A Ritz revamp
When we last reviewed the Ritz Grill (15 S. Tejon St., ritzgrill.com) in early 2013, the longtime Tejon Street stalwart had just undergone a huge interior renovation, and its Concept Restaurants ownership team had just finished serious R&D and soul-searching to become "current," in their words. Only a couple items, like the popular Voodoo Chicken, had to stay.
Three years later, it seems that spirit of not being left behind remains, as newly appointed kitchen manager Christi Nickey says she's been granted quite a bit of leeway and creative control by Concept Restaurants chef Eric Janssen. She's already instituted more daily specials and minor menu changes, with more refreshes on the way for all menus: happy hour, late night, bar, lunch and dinner.
"I would love to reestablish The Ritz as a serious food contender and more of a chef-driven restaurant," says the 33-year-old, who recently finished an animal science degree at Clemson University. She also ran a CSA program on an organic farm in South Carolina, having previously cooked across the Palm Beach, Florida, area and graduated from the Florida Culinary Institute.
When she recently arrived in the Springs "for a change of pace," she worked part-time at the Ritz as a line cook and joined newbie Red Gravy as the morning sous chef. Red Gravy's chef Eric Brenner says "she will be a great asset to the Ritz in elevating the kitchen operation."
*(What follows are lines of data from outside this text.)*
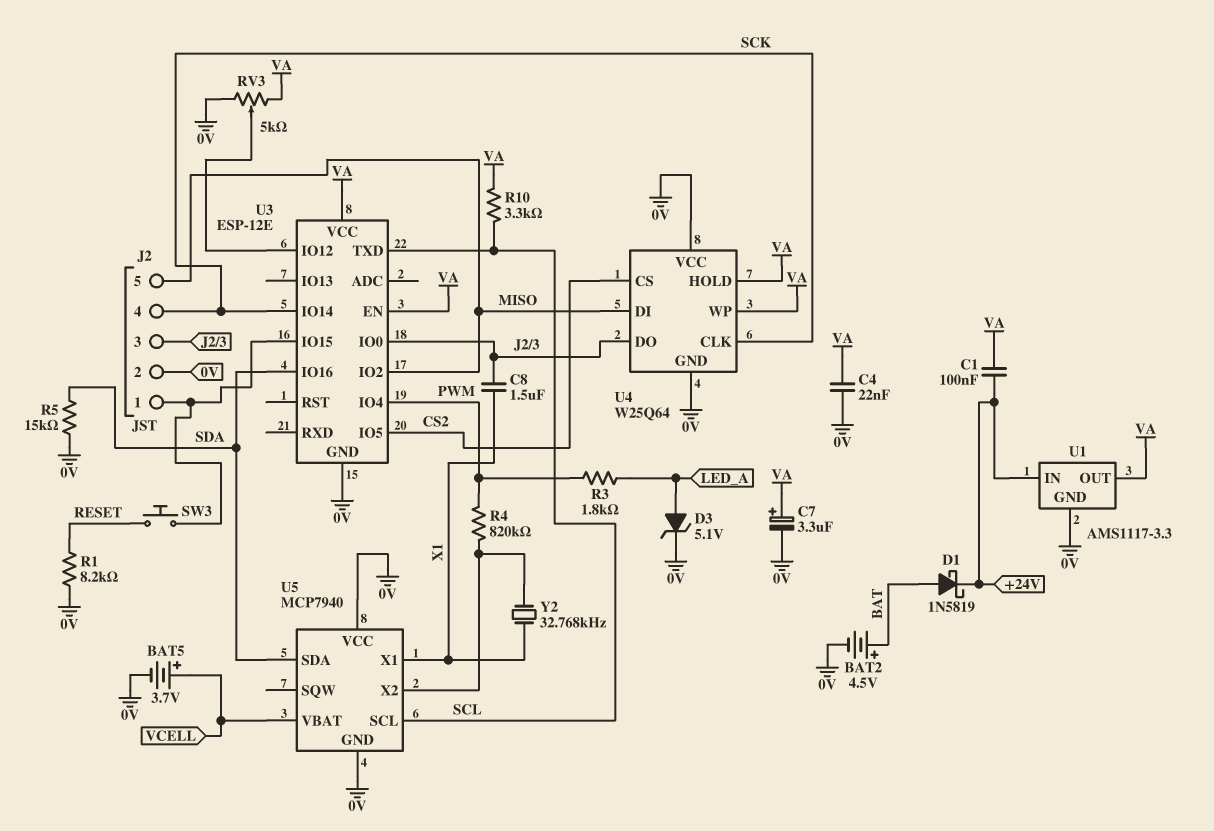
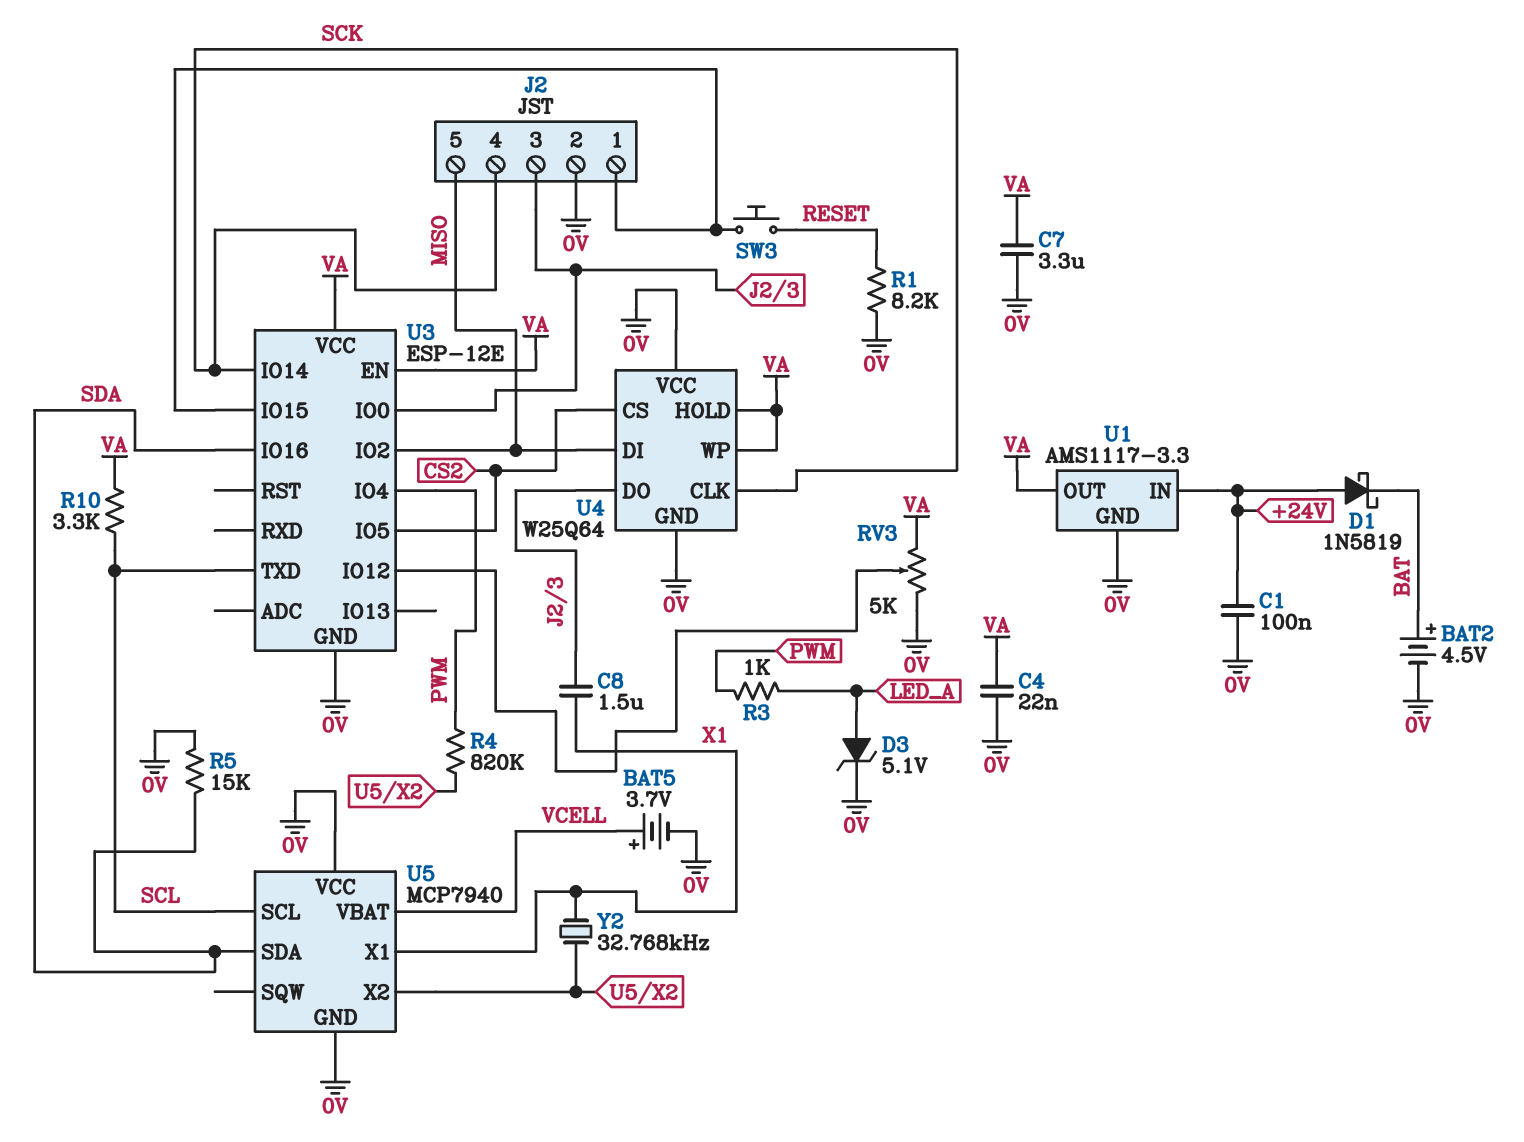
C1: 100nF (+24V, VA) -> 100nF (+24V, 0V)
C7: 3.3uF (plus VA, minus 0V) -> 3.3uF (0V, VA)
D1: schottky 1N5819 (A BAT, K +24V) -> schottky 1N5819 (A +24V, K BAT)
R3: 1.8k (LED_A, PWM) -> 1k (LED_A, PWM)

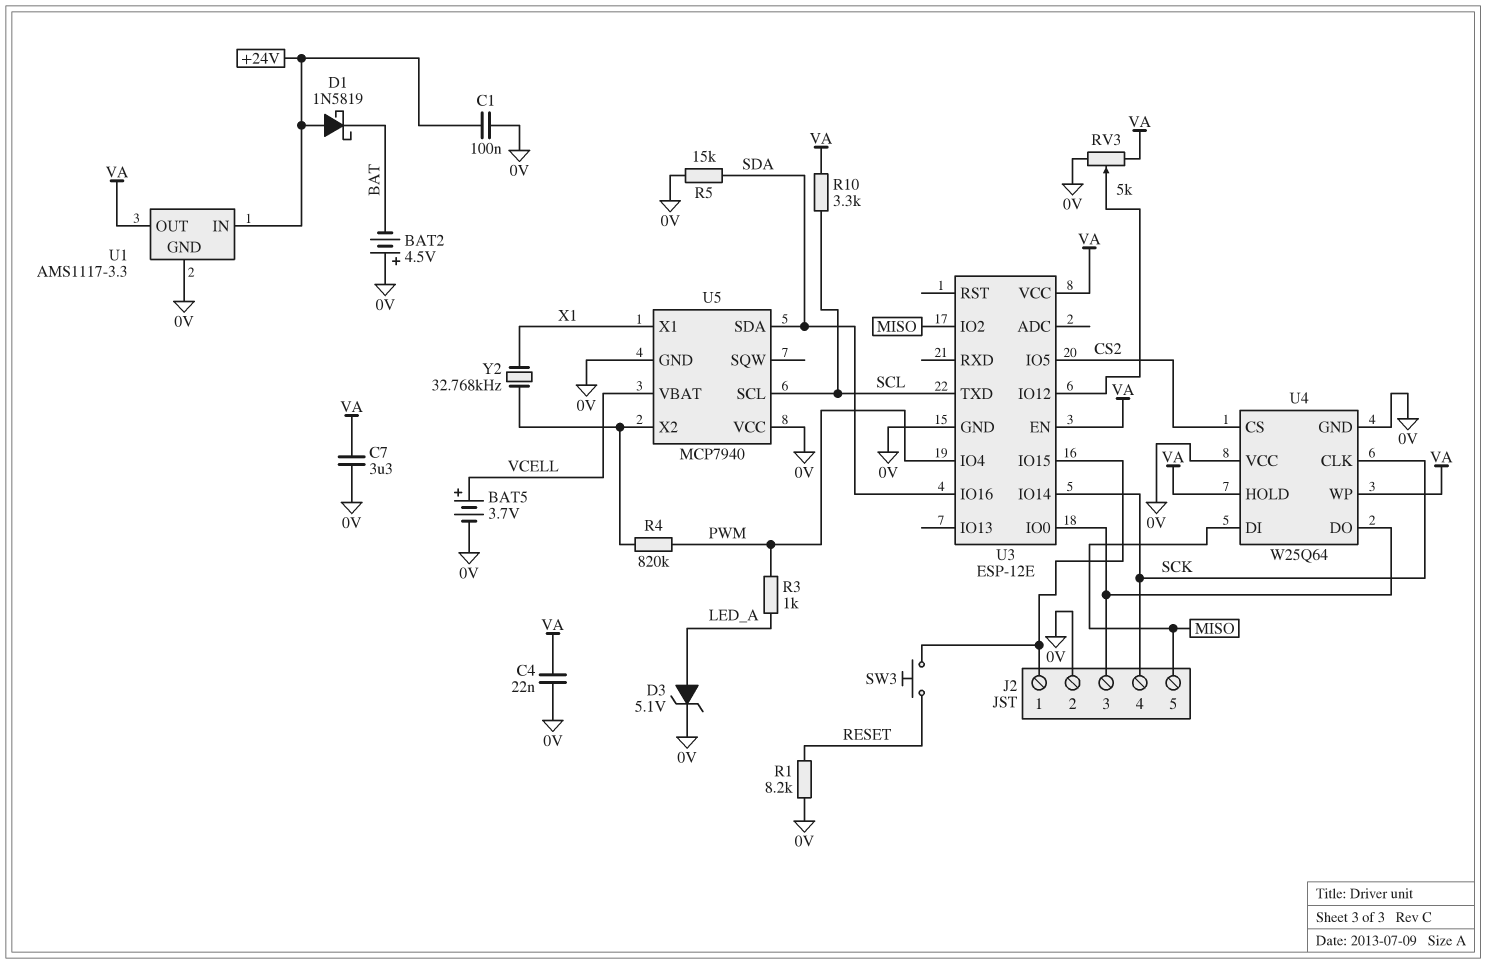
BAT2: 4.5V (plus BAT, minus 0V) -> 4.5V (plus 0V, minus BAT)
C8: 1.5uF (J2/3, X1) -> none

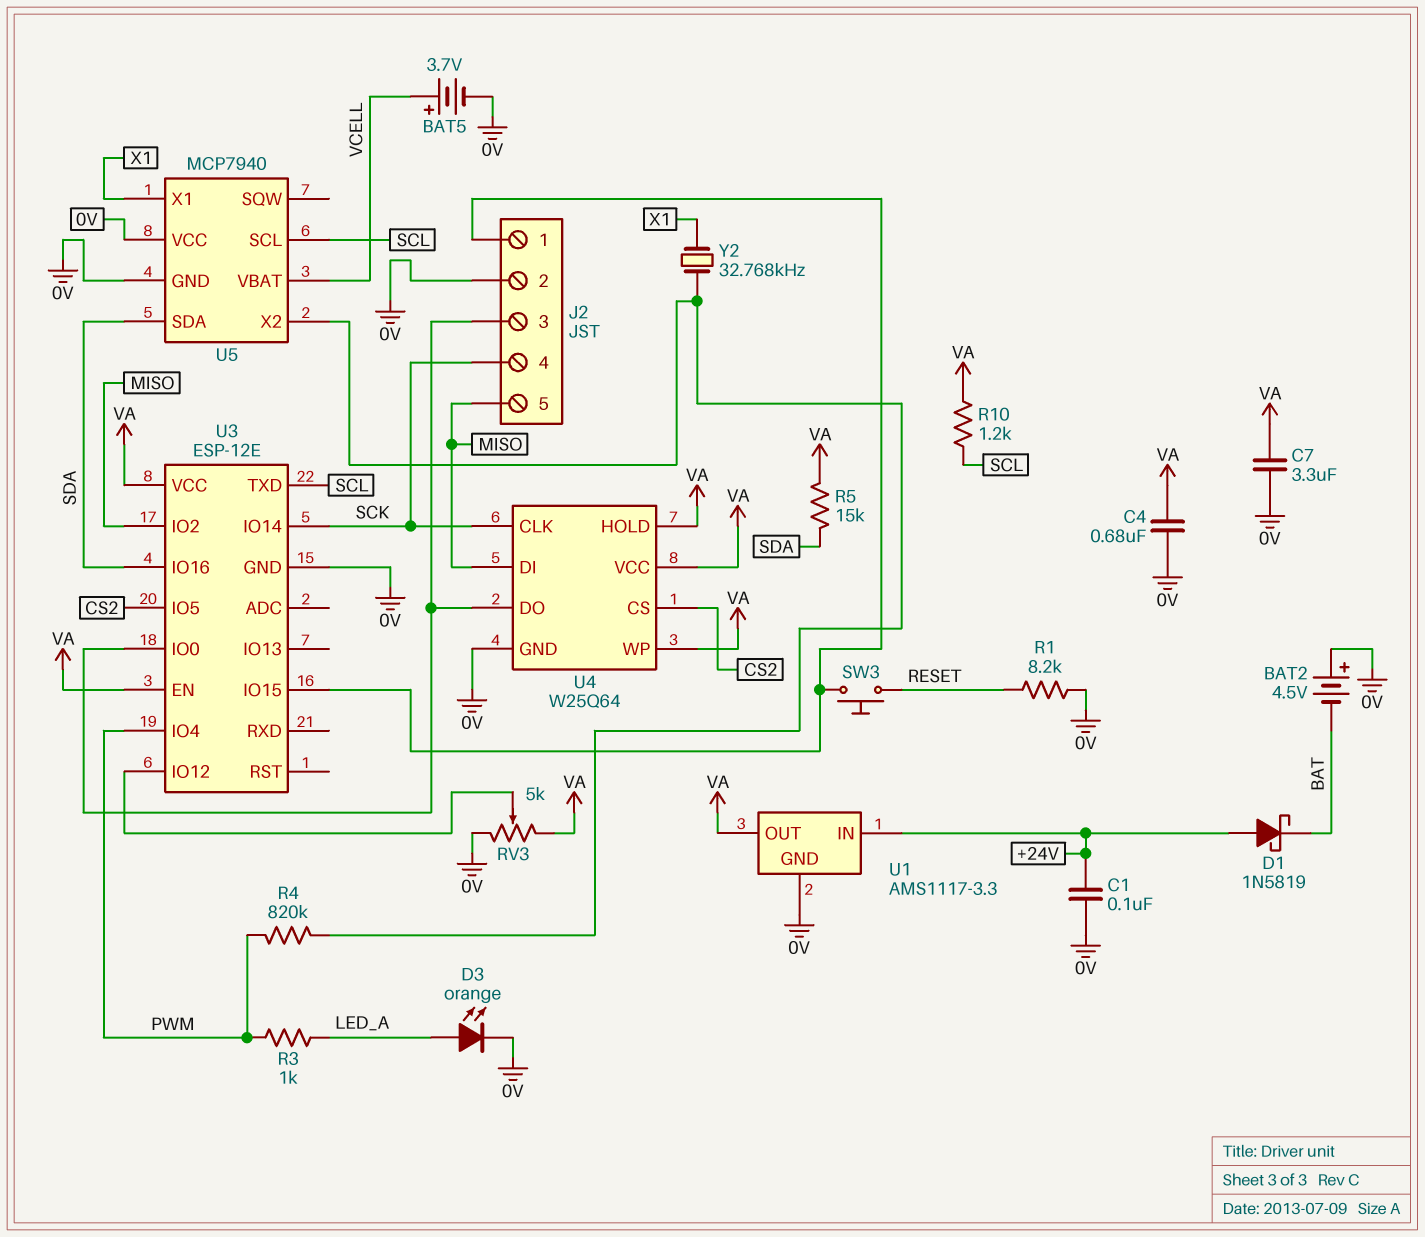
C4: 22nF (0V, VA) -> 680nF (0V, VA)
D3: zener 5.1V (A LED_A, K 0V) -> LED orange (A LED_A, K 0V)
R5: 15k (0V, SDA) -> 15k (SDA, VA)
R10: 3.3k (SCL, VA) -> 1.2k (SCL, VA)
U4 pin VCC: 0V -> VA

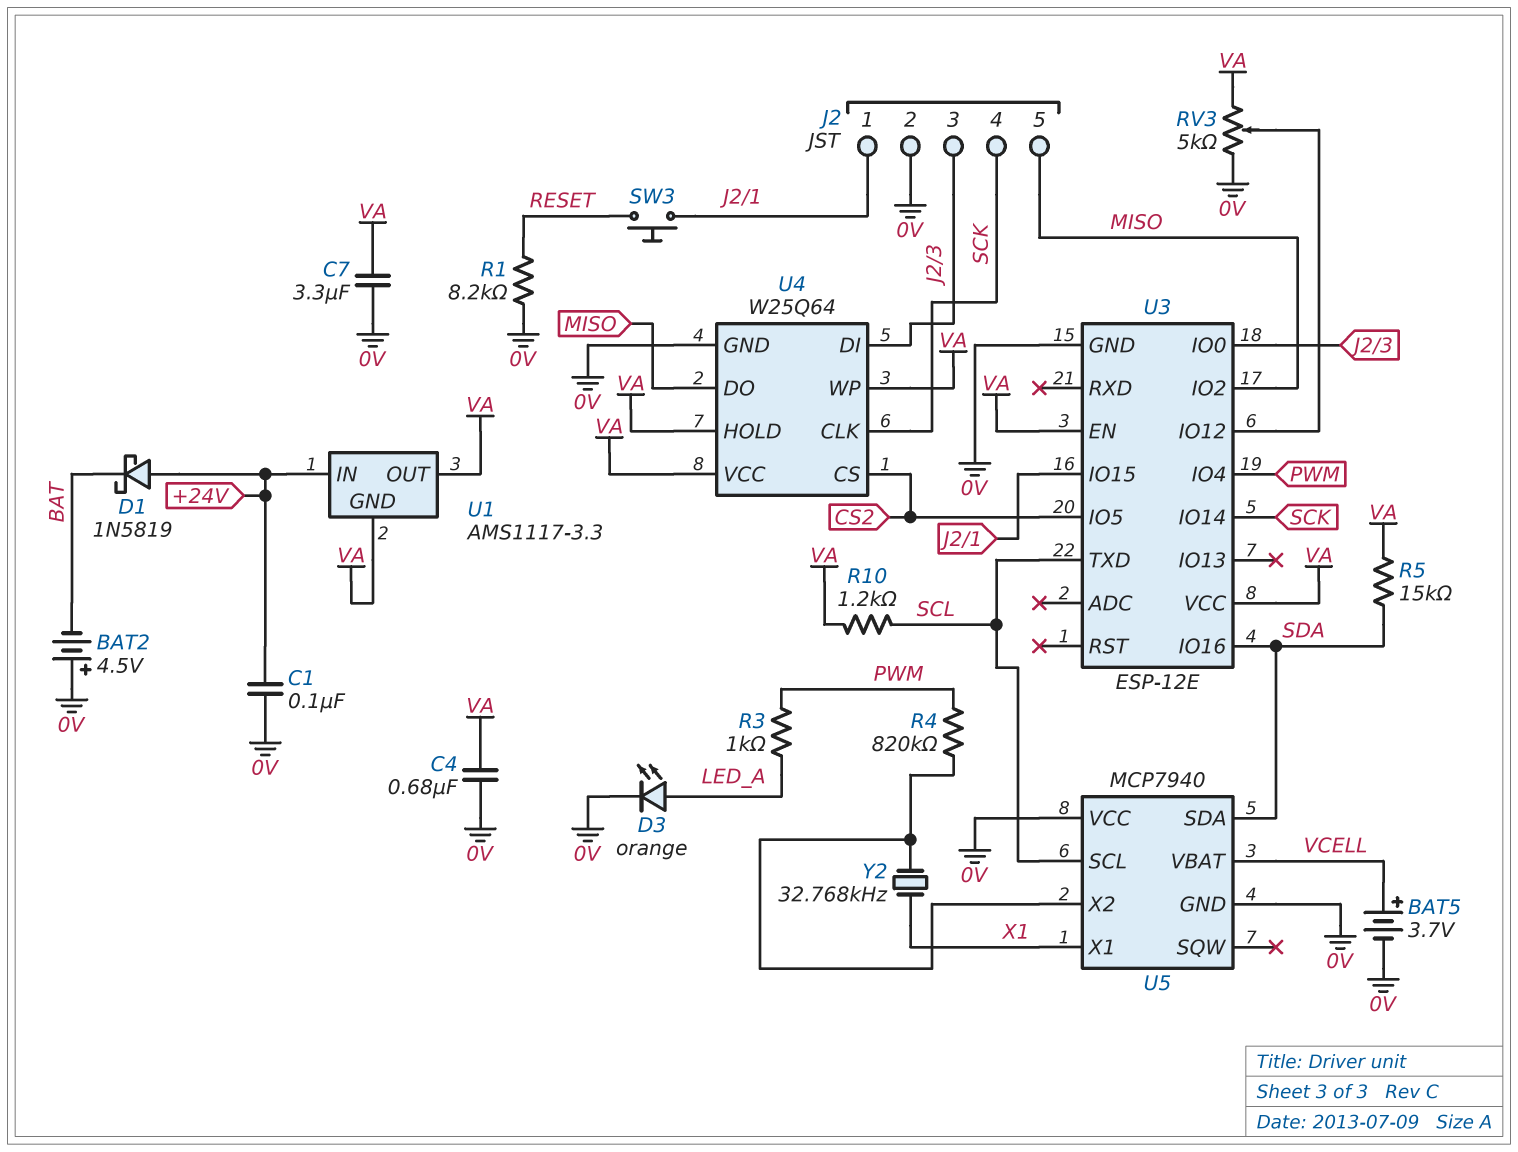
U1 pin GND: 0V -> VA
U4 pin DI: MISO -> J2/3
U4 pin DO: J2/3 -> MISO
One of Nickey's first moves was to begin making her desserts in-house, including new Key lime crème brulée and apple strudel offerings. She says sales of sweets have already almost doubled. She's also adding new salads and springtime items, including new sandwiches. And you'll now find street-style pulled pork tacos with crispy slaw and chili-lime aioli, as well as a lamb shepherd's pie.
"My heart is with local food — I'm gearing up for farmers market season," she says. "I'm hoping I can direct the Ritz in that direction, and I think Eric will be supportive as long as my food costs are where they need to be."
White chocolate infused with rose petals. Milk chocolate dosed with ginger, cinnamon, clove and molasses for a gingerbread flavor. Dark chocolate laced with mint, cloaked in mint-infused white chocolate, coated in dark chocolate with candied mint, for a Zebra Mint truffle.
These are all products on display from Chocolaterie Violette (see Facebook page), a new cottage industry effort that you should see at farmers markets this summer. Owner Shelly Cribben says she's self-taught through books and trial batches, and she draws some inspiration from time spent in Belgium. "I always liked baking," she says. "I figured this was something I could do, too, and I wasn't bad at it, so I kept going."
Just one more current experiment: a cinnamon truffle made with Firebomb moonshine from 3 Hundred Days of Shine.